On the first day of her senior year at Widener, Dimple Gandevia ’23 ’24 received notice of an exam. 

The test had nothing to do with her major in robotics engineering or any of her classes at the university. But this test was an important one – one she had been waiting seven years to take.

In 2015, Dimple immigrated to America with her family from India. Although a permanent resident of the United States since age 14, she wanted to become a citizen and waited the required five years before applying to take the citizenship test.

Then the COVID-19 pandemic struck, delaying citizenship exams. 

Finally, as her senior year at Widener was getting underway, and as her schedule as a new student orientation leader was keeping her extremely busy, she found herself studying a couple hours a day for a week for one of the most consequential tests of her life.

Dimple opted not to tell many people on campus what she was doing. “What if I don’t pass? I was so nervous,” she said, though she did inform her professors she’d miss class to take the exam in Philadelphia. But they “were so supportive,” she recalls.

In the end, her fears of failing were unfounded. Dimple aced the exam and officially took the oath, becoming a naturalized U.S. citizen in October.

“It just felt good to be able to call myself a citizen,” said Dimple.

Dimple has not only found her place in America; she has also found her place at Widener, where she has emerged as a campus leader.

Widener is definitely like a home away from home. I spend a lot of time here, so I’ve gotten used to the environment. It’s very comfortable and everyone here is really nice. — Dimple Gandevia '23 '24

Engagement, Leadership & Belonging

At Widener, Dimple is president of the Pride Activities Council, and serves as a C.R.E.W. Leader, helping new students acclimate to campus. She is also a Pride Mentor.

“My calendar is full all the time,” she said.

If that were not enough, Dimple also works as an assistant in the Office of Student Engagement and is a computer technician for the School of Nursing.

Being a student leader has “helped me meet new people, strengthen my communication and teamwork skills, and just be able to leave a mark here at Widener,” she said.

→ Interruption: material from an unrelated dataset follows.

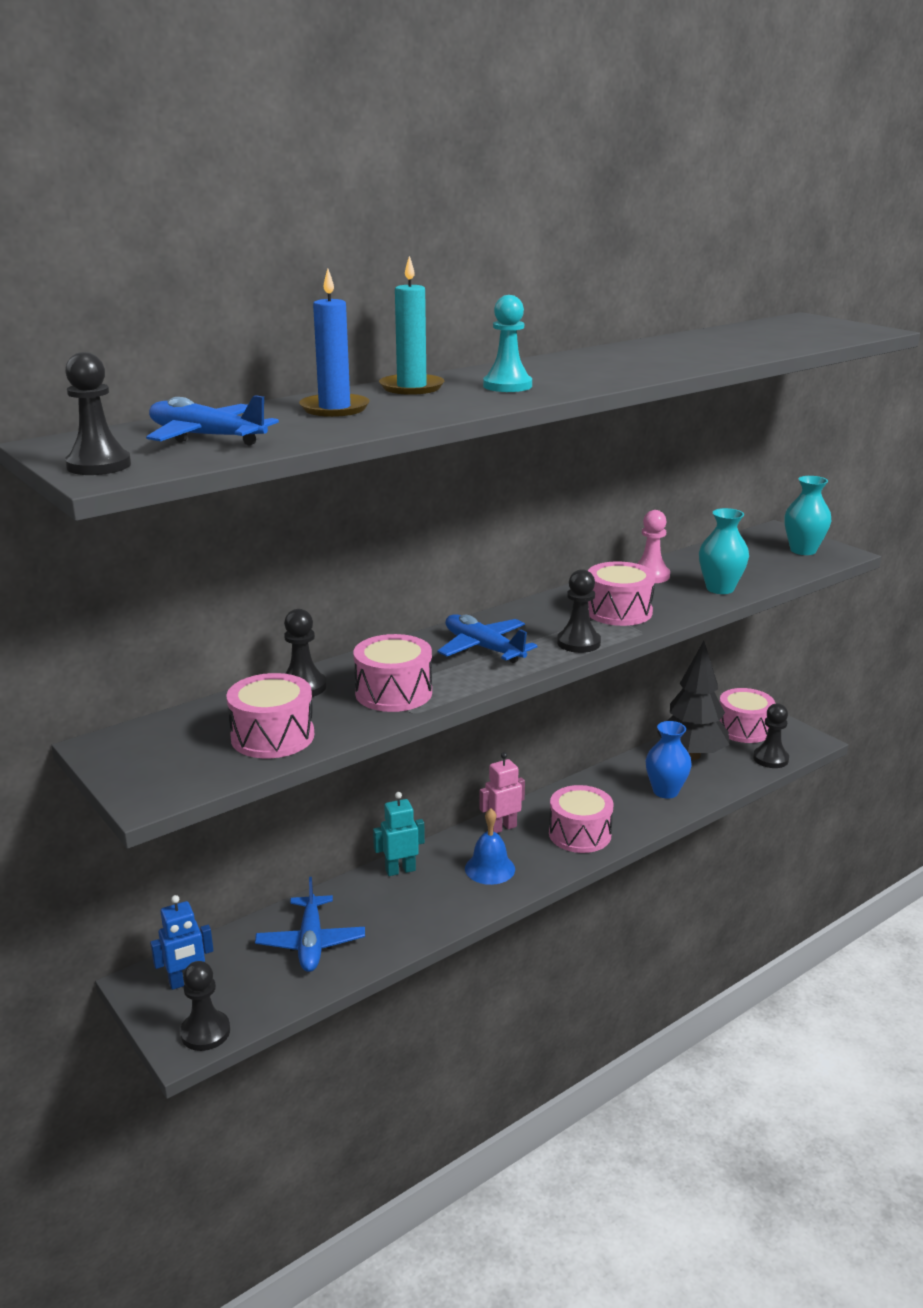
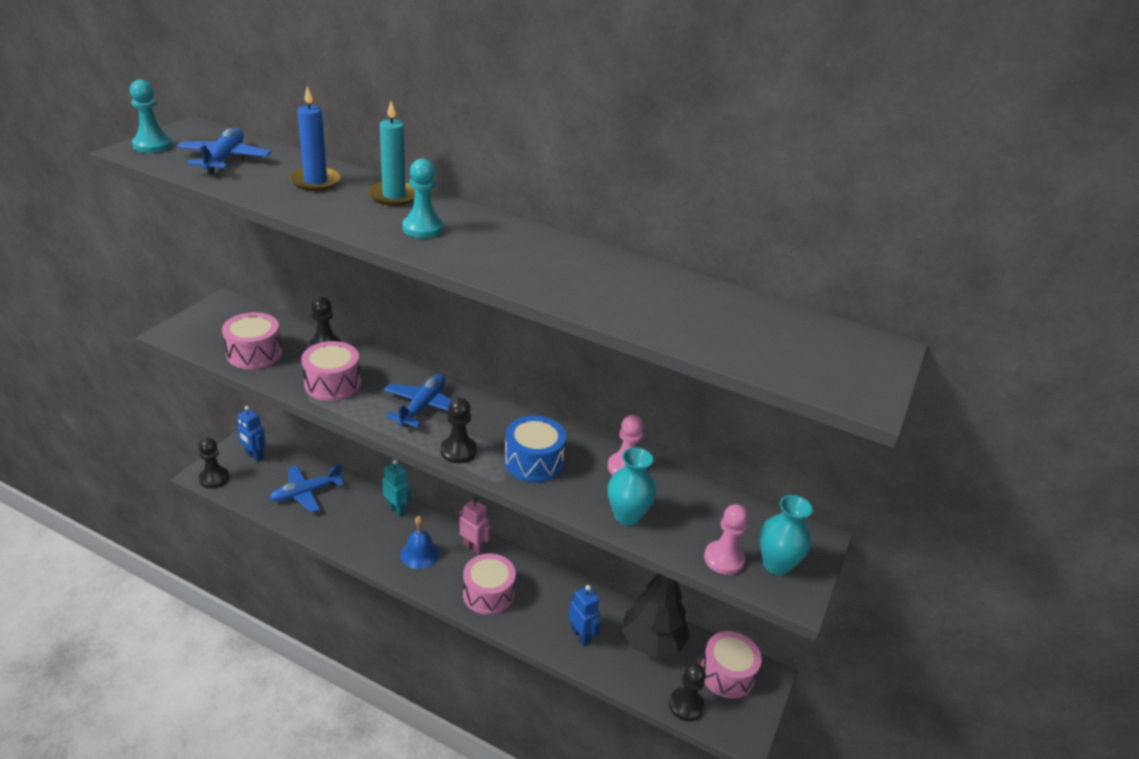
camera: 60 degrees right, 10 degrees up
(99, 465) = (152, 145): black pawn -> turquoise pawn
(618, 611) = (533, 462): pink drum -> blue drum
(665, 791) = (581, 635): blue vase -> blue robot
(790, 566) = (723, 559): none -> pink pawn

During her time at Widener, Dimple has adopted a “try everything” philosophy and encourages her classmates to do the same. “If there’s a club you’re interested in, then go to one meeting. College is about trying stuff out” and finding your place.

Programming Her Future

A mechatronics class in high school introduced Dimple to the world of robotics and programming. The chance to join Widener’s relatively new robotics engineering program – the first of its kind in the region – led her to the university. She is now part of the 4+1 robotics engineering pathway, meaning she will complete her bachelor’s degree in 2023 and her master’s in just one extra year, in 2024.

“I am drawn to computer programming that can enable me to program something that gives you answers to a question or problem.”

One problem she’s helping to tackle is drone battery life, a constant issue for drone operators. For her senior project, she and her team are developing a rechargeable station and working to program a drone so it knows when it must return to the station for recharging autonomously.

As a robotics engineering student, Dimple has taken advantage of the opportunities to conduct cutting-edge research and to get real-world, industry experience. She did a co-op with LaFrance Corp., a firm in nearby Newtown Square that manufactures corporate branding components like logos and nameplates.

“At my co-op, I did electrical, programming, and mechanical work, plus research. And now that experience is helping a lot with my senior project,” she said.

Support System

Dimple has found support across campus, not just in her academic area, though she counts her robotics professors, Xiaomu Song and Daniel Roozbahani, as invaluable mentors.

“I email Dr. Song a lot,” she says.

On the student life side, Dimple has also found a trusted mentor in Jeanine Snow-Gephart, executive director of campus engagement and student programs.

“There are a lot of people around. Everyone at Widener is really helpful.”